A discussão pública do ministro da Economia, Paulo Guedes, com o presidente da Câmara, deputado Rodrigo Maia a respeito da reforma da Previdência é mais um reflexo do protagonismo do Congresso e do Supremo Tribunal Federal (STF) no atual momento político do país.
Nos últimos dias, o governo Bolsonaro colheu diversas derrotas nas instituições que limitam os poderes do presidente. Saímos de um regime próximo do hiperpresidencialismo nos tempos de Lula para um parlamentarismo branco no governo Temer, que ganhou caráter de oposição na era Bolsonaro.
O presidencialismo de coalizão que se deteriorou com escândalos do mensalão e do petrolão já não tem mais espaço, e o que representava a imposição de um sistema rígido de negociação por parte do presidente da República transformou-se em autonomia congressual.
Como Bolsonaro começou o governo jogando a culpa da decadência do país na “velha política” do Congresso, criticando o “toma-lá-dá-cá”, os deputados e senadores reagiram, assumindo uma pauta própria, tentando reduzir os poderes presidenciais e se colocarem como protagonistas.
Já aprovaram as emendas impositivas das bancadas, o que lhes dá o controle do Orçamento, e se preparam para limitar a edição de medidas provisórias. O presidente da República, que hoje pode editar MPs sem limitação, passaria a só poder editá-las cinco vezes por ano.
A Comissão de Constituição e Justiça do Senado também reprovou o decreto do presidente sobre ampliação do porte de armas. Também no Supremo Bolsonaro sofreu sérias derrotas: o decreto que extinguiu os diversos conselhos setoriais do governo foi rejeitado pelo plenário, que definiu que a extinção teria que passar pelo Congresso.
Outra decisão que indiretamente atinge o presidente foi a criminalização da homofobia pelo STF. Bolsonaro disse que foi “equivocada”, e voltou a falar em nomear um ministro evangélico, que pediria vista e “sentaria em cima do processo” para impedir sua aprovação.

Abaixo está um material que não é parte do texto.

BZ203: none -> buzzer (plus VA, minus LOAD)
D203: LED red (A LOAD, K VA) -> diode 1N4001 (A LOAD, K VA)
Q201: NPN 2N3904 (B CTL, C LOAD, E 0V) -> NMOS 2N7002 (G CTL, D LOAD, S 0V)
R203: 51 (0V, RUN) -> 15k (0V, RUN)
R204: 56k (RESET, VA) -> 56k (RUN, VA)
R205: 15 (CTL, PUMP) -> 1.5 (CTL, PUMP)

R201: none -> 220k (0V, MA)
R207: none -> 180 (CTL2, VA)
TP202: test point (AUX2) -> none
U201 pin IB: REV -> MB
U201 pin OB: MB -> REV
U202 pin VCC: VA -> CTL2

Na esteira do empoderamento do Congresso, a reforma da Previdência foi modificada na Comissão Especial da Câmara, o que provocou críticas do ministro da Economia, Paulo Guedes.
Para ele, a retirada da capitalização do texto original, e mudanças nas regras de transição de funcionários públicos mostram que deputados sucumbiram ao lobby das corporações e abortaram a Nova Previdência, demonstrando “falta de compromisso” com as futuras gerações.
Como a reforma, na versão apresentada pelo relator, garante uma economia muito similar à pretendida pelo governo – cerca de R$ 850 bilhões -, o que parece ter irritado Guedes foi a desistência de debater a capitalização.
O presidente da Câmara, Rodrigo Maia, lamentou que “meu amigo Paulo Guedes” tenha sido injusto com a Câmara, unindo-se à “verdadeira usina de crises” que é o governo Bolsonaro.
A usina, por sinal, está trabalhando em marcha lenta, e o próprio Bolsonaro explicou ontem que está segurando o “ímpeto” de seu filho Carlos, que anda sumido das redes sociais.
Tudo indica que o conselho do pai ajudou o filho a conseguir a demissão do General Santos Cruz, ministro chefe da Secretaria de Governo
Em vez de demitir o ministro no calor das discussões com o guru dos Bolsonaro, Olavo de Carvalho, o presidente deu um tempo e consumou a decisão, que já estava tomada há tempos.
O silêncio de Carlos e Olavo, tudo indica, deu lugar a um trabalho de bastidores, que pode ser muito mais eficiente para eles, e prejudicial ao país.
Para Rodrigo Maia, se dependesse da articulação política do governo, “teríamos 50 votos e não os 350 que esperamos”. Maia disse que é “responsabilidade da Câmara” aprovar a reforma da Previdência ainda neste semestre, e comemorou o fato de, “pela primeira vez” a Câmara ser construtora “das soluções para o Brasil”.
A greve e as manifestações de ontem nas ruas pelo país são muito mais de sindicatos, e não devem causar impacto na tramitação da reforma da Previdência.
O país não parou; houve uma greve espalhada, de algumas categorias. Os sindicatos têm capacidade de mobilização muito organizada, mas não refletem a maioria da população, e sim setores específicos, corporações que sempre tiveram lobby muito forte no Congresso, e por isso são privilegiados e têm vantagens na Previdência.